A similar principle has already been applied by Kuhlmann [10] for the development of an indirect method for MCPD and glycidyl esters analysis based on alkaline transesterification. In that case, the sample preparation involved a first step of alkaline transesterification, followed by the conversion of free glycidol into 3-MBPD.

Carrying out the conversion reaction on the esterified form (glycidyl esters) rather than the free one (glycidol) results in a higher 3-MBPD/2-MBPD yield because of the effect of steric hindrance exploited by the esterified fatty acid chain. In fact, in an acid environment, the reaction involves a first step of protonation of the epoxide ring, followed by the attack of a nucleophile, preferentially at the most substituted carbon atom [20]. Nevertheless, the steric effect caused by the fatty acid chain of glycidyl ester results in a modified regioselectivity and the preferential formation of the 3-isomer. The signal ratio 3-MBPD/2-MBPD was repeatedly measured for a number of different samples by monitoring the ion at m/z 240 (molecular ion) and found to be in the range between 13 and 15. As only 3-MBPD is quantified, this phenomenon was used in the method presented to enhance the sensitivity.

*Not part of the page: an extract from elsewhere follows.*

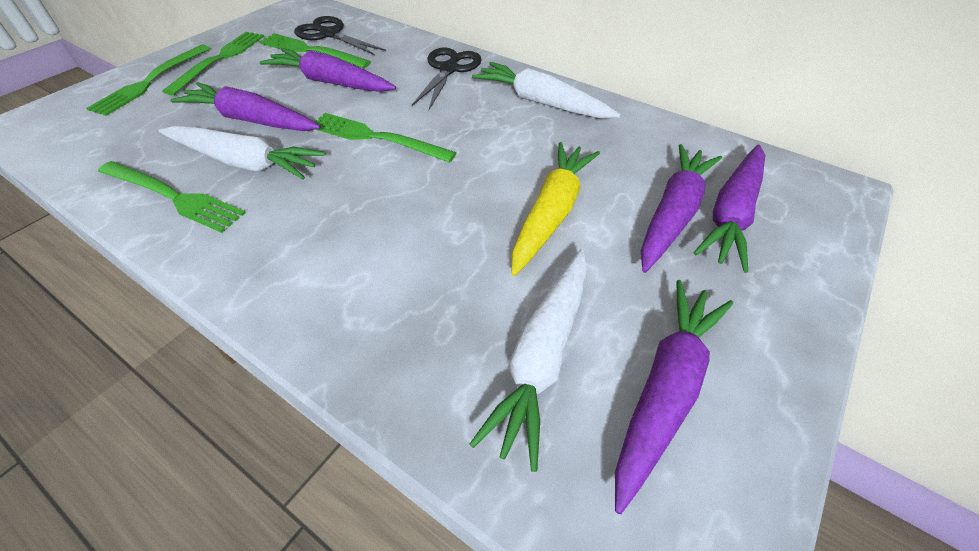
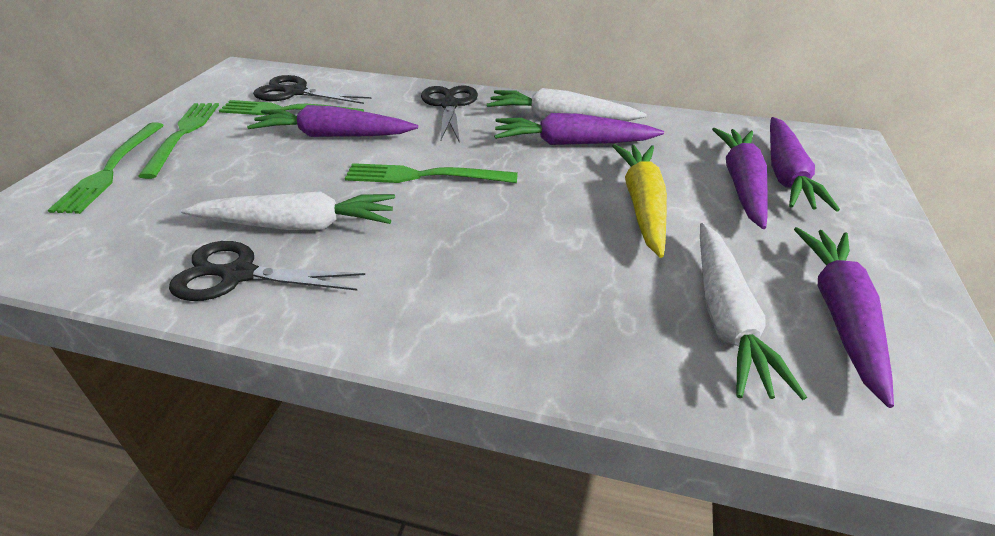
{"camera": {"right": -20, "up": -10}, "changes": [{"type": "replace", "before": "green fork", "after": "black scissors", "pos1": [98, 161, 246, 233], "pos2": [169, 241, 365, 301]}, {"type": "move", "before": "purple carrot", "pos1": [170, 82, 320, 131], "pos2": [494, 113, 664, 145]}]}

Optimization of Critical Parameters for the Glycidyl Ester Conversion

The epoxide ring of glycidyl esters can be opened under alkaline, neutral or acid conditions by the attack of a nucleophile on one of the epoxide carbon atoms. Nevertheless, the addition of most nucleophiles is considerably accelerated in acid solution due to the reversible formation of the more reactive conjugated acid of the epoxide [21], making the choice of the acid environment the most convenient in view of a high conversion of glycidyl esters into MBPD esters. Although a high conversion yield is of great importance for this method as it has a direct impact on the sensitivity, acid media are also known to enhance the ex-novo formation of halogenated compounds, such as 3-MCPD, by the reaction of (partial) acylglycerols—(constituents of oils and fats) with halide ions [9, 18]. Therefore, it is reasonable to hypothesize that the conditions under which the reaction is carried out may have a significant impact on both the trueness and the sensitivity of the quantification of glycidyl esters. The determination of MCPD esters, on the other hand, showed to be not affected by any changes applied during the initial step of sample pre-treatment (data not shown).

Reagent Concentration

The impact of the strength of the acid media (0.1, 0.3 and 0.5 % of sulfuric acid) and the nucleophile concentration (45.03 and 450.3 μg/mL of NaBr) on the conversion rate of glycidyl esters into 3-MBPD esters was investigated. In order to ensure the maximum conversion rate without affecting the trueness of the method, oil samples of different composition (the level of partial acylglycerols was ranging from 0 to 25.7 %) were tested.

The increase in sulfuric acid concentration from 0.1 to 0.5 % resulted in a limited overestimation of the results (max. 3 % for samples at high concentration of partial acylglycerols, data not shown). Nevertheless, no significant improvement of the sensitivity with increasing acid concentration was noticed and the lowest concentration was therefore used for further method optimization.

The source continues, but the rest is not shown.